Molecular interactions and physiological effects of oyster-derived synthetic peptide-calcium complex: Insight in improving the bone growth and health

In this study, the oyster-derived synthetic peptide VAPEEHPV (V) was utilized to prepare the VCa complex with calcium ions . The results from frontier orbital analysis, molecular docking , and molecular dynamics simulations indicated that the primary binding sites were the carboxyl oxygen of Glu and the amide bond oxygen of Ala and Pro, while the VCa complex demonstrated stability in aqueous environments. Furthermore, various characterization techniques revealed that, in comparison to peptide V, VCa exhibited a decrease in UV absorption intensity and β-sheet content, an increase in particle size (from 720 to 1265 nm), enhanced thermal stability , and a rougher surface morphology. In a calcium deficiency mouse model, a medium dose of VCa improved the structure of the small intestinal villi , increased serum calcium levels (4.11 mmol/L) and phosphorus levels (2.01 mmol/L), and reduced alkaline phosphatase (AKP) levels (49.4 King Units/100 mL).

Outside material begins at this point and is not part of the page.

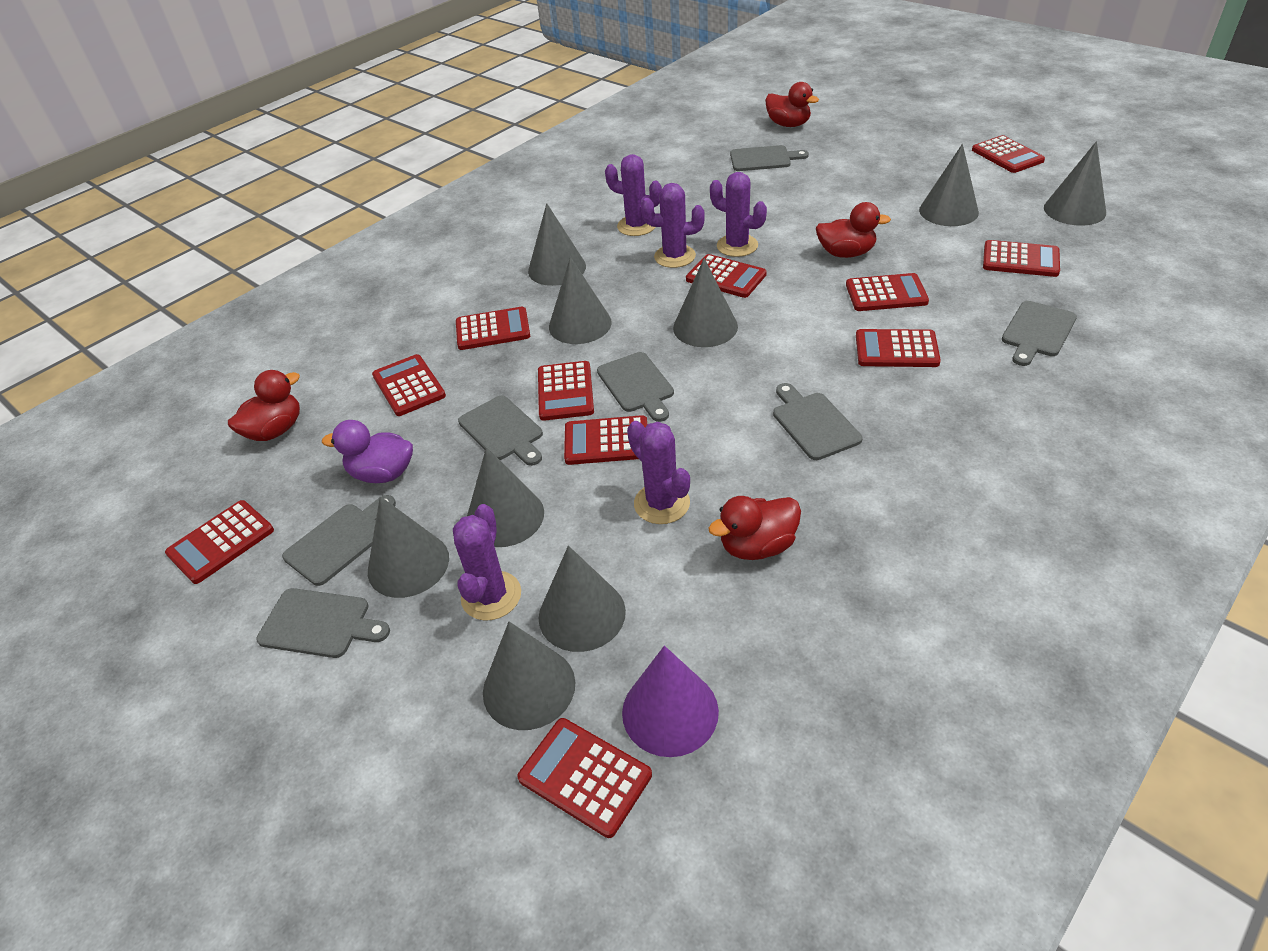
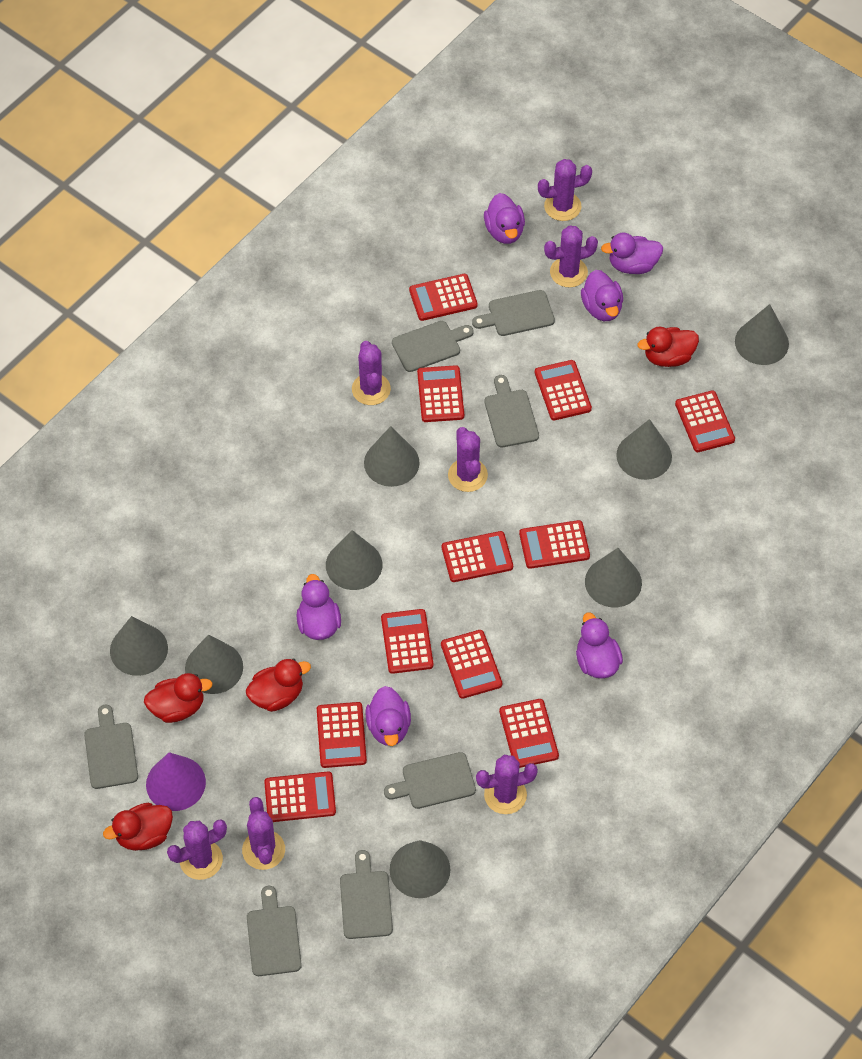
grey cone: 9 -> 8
purple cactus: 5 -> 7
purple duck: 1 -> 6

Regarding bone quality, a high dose of VCa, superior to CaCO 3 , significantly increased bone calcium content (femur: 178.57 mg/g, tibia: 178.59 mg/g) and bone density (femur: 1.67 g/cm 3 , tibia: 1.82 g/cm 3 ). The deterioration of osteoclasts and tissue inflammation induced by calcium deficiency was markedly improved, and the thickness of the bone cortex increased to 713.91 μm. • V bound to calcium via carboxyl oxygen of Glu-4 and amido bond of Ala-2, Pro-3. • Steric hindrance could influence the donating oxygen in V with calcium. • VCa recovered calcium deficiency-induced bone damages and defects. • VCa reduced the inflammatory infiltration of cancellous bone and medullary cavities.